Os direitos humanos trazem a marca de seu tempo histórico e expressam processos sociais e lutas politicas. É neste contexto que adquire sentido e coerência o atual embate entre um pastor evangélico – presidente da Comissão de Direitos Humanos da Câmara dos Deputados – e movimentos sociais que defendem o estado laico e secular, livre de interferências religiosas.
Chamo atenção menos para a figura individual do referido pastor e mais para o que ele representa: forças conservadoras que avançam no cenário político do Brasil, politizando a religião e buscando, a partir de dogmas, interpretações de textos sagrados e de crenças religiosas, interferir em leis, programas e prioridades de um Estado laico. Exercem papel desestabilizador da separação entre Estado e Igreja, pilar da República. Ameaçam o principio democrático de respeito à diversidade e aos direitos de cidadania, que devem ser exercidos de forma igual por todos, independentemente de diferenças de crenças, raça e etnia, gênero, orientação sexual.
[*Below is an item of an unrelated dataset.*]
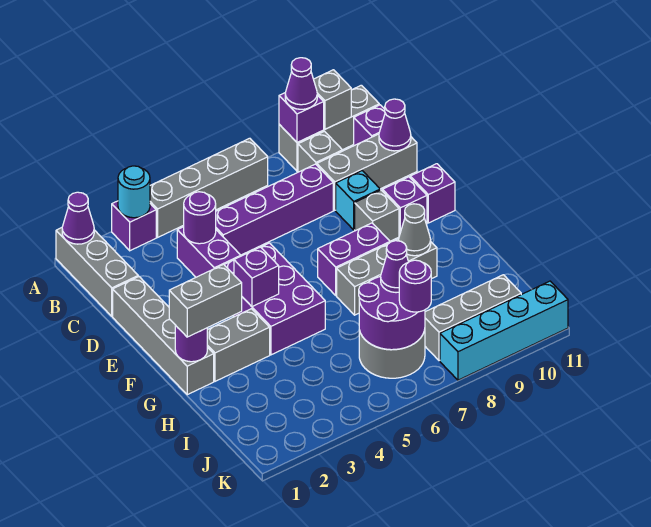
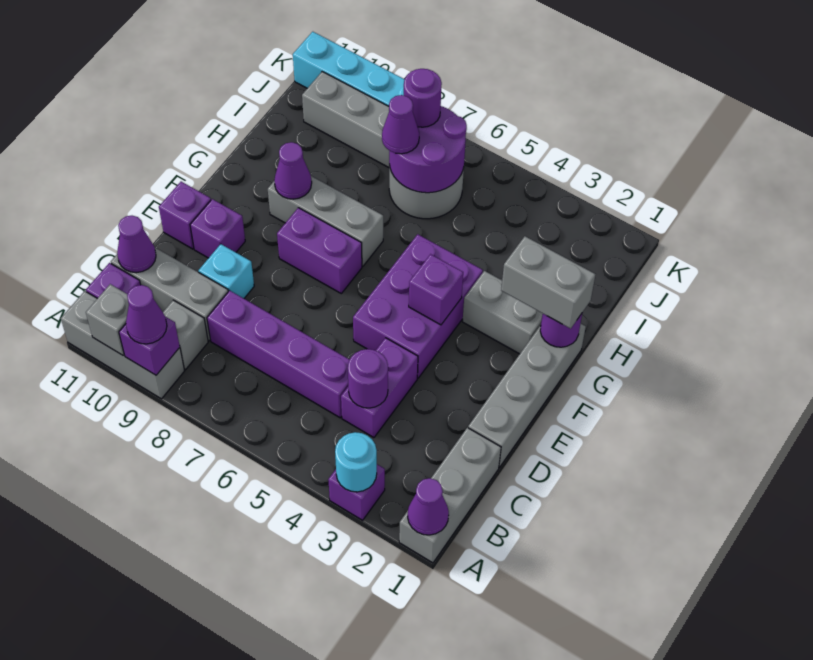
grey brick A4:A7 level 1 -> none
grey brick E9 level 1 -> none
grey cone G9 level 2 -> purple cone G9 level 2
Nosso cenário me faz lembrar, com apreensão, o Oriente Médio, onde partidos religiosos como a Irmandade Muçulmana e os Salafistas, ainda mais conservadores, vêm ocupando espaços significativos nas instâncias políticas.
Vemos, no caso do Brasil, a interferência política constante e articulada de forças conservadoras religiosas, particularmente no campo dos direitos reprodutivos e sexuais, de forma a produzir retrocessos e paralisações no processo histórico de ampliação do alcance e do conceito de direitos humanos. Desde a Declaração Universal de Direitos Humanos, de 1948, a gramática destes direitos vem se expandindo. Pobreza, sexo, raça e etnia, orientação sexual, definiram, ao longo dos séculos, cidadãos de primeira e segunda categorias em uma clara negação do princípio universal de que o único requisito para a titularidade de direitos humanos seria o pertencimento à especie humana. Este quadro está se transformando. Como resultado de embates e negociações, a arquitetura dos direitos humanos vem sofrendo mudanças significativas, incorporando novos sujeitos de direitos e novas dimensões da vida em seu edifício. Tal arquitetura tem seus alicerces na ONU, em tratados, convênios, declarações, dentre outros instrumentos internacionais e regionais, e no marco normativo dos estados nacionais.
Entretanto, tudo que é sólido se desmancha no ar… Assistimos a um momento particularmente tenso e preocupante em nosso país, não só pela influência cada vez maior de atores que ameaçam a ampliação dos direitos humanos e propõem retrocessos, como pelas dinâmicas internas de negociação vigentes em nosso Congresso Nacional, que permitiram que se chegasse à situação atual de ameaça ao avanço dos direitos de cidadania para todos, iguais em direitos apesar de sua diversidade.
São estes direitos humanos que garantem toda e qualquer liberdade, inclusive a religiosa. Esperemos que o país consiga caminhar nesta direção, evitando retrocessos e ousando avançar.